Figure 10 shows the void profile from the computations, the framing camera, and PHERMEX, when the hole is approximately 5/6 closed at the axis. The difference between the PHERMEX and framing camera pictures is probably caused by the low density region between the outer rim of the void and the high density region at the axis; the framing camera positions are not density-dependent as are the PHERMEX results. The computations closely reproduce the density gradients of the PHERMEX radiograph. The computations and framing camera pictures agree well except that the outer rim is closing faster in the computations. This difference is within the resolution of the computations and of the shock curvature and attenuation effects present in the experimental results.
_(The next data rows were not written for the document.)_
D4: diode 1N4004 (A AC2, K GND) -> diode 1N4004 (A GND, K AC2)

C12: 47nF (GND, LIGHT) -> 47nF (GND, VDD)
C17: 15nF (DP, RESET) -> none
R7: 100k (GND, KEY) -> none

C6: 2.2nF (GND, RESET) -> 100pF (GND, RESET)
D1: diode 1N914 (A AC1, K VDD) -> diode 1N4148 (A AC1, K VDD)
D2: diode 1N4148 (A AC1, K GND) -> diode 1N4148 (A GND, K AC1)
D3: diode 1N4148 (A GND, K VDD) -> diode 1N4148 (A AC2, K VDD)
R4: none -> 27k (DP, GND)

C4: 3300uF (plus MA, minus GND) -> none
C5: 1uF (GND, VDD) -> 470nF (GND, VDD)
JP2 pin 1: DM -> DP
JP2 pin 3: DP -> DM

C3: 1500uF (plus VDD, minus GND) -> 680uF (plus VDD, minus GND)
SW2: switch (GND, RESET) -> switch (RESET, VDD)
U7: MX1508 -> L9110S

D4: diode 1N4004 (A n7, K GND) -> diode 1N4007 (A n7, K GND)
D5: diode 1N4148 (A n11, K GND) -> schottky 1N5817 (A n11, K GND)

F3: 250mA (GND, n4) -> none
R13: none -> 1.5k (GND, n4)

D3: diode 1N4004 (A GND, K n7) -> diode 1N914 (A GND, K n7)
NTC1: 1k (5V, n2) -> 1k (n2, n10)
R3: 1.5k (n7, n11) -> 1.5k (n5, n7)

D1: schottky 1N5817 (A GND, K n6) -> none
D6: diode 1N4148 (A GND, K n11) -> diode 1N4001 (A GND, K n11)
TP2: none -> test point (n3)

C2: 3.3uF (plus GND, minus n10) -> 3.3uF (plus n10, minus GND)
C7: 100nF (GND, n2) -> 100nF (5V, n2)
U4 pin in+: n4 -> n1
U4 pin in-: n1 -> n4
Agreement between the dynamic radiographs and the numerical PIC computations of the interaction of a shock with an aluminum rod and with a V notch in water was obtained within the error of approximately ±0.05 cm or ±5% of the initial density discontinuity radius or height in the experimental and numerical resolution of the interfaces and shock positions. The radiographs and the computations of the interaction of a shock with a cylindrical void in water agree well except near the time of closure of the void. The agreement between the framing camera pictures and the computations is satisfactory.
The experimental results should be useful for evaluating future numerical hydrodynamic schemes.
1. Venable, D, PHERMEX, Physics Today, 17, No 12, (1964).
2. Harlow, F H, The Particle-in-Cell Computing Method for Fluid Dynamics, in Methods in Computational Physics, Vol. 3, and Amsden, A A, The Particle-in-Cell Method for the Calculation of the Dynamics of Compressible Fluids, LASL, LA-3466, 1966.
3. Mader, Charles L, The Two-Dimensional Hydrodyamic Hot Spot, Los Alamos Scientific Laboratory Report LA-3077, 1964.
4. Mader, Charles L, The Two-Dimensional Hydrodynamic Hot Spot, Vol. II, L LA-3235, 1964.
5. Mader, Charles L, Initiation of Detonation by the Interaction of Shocks with Density Discontinuities, Phys. Fluids 8, 1811 (1965).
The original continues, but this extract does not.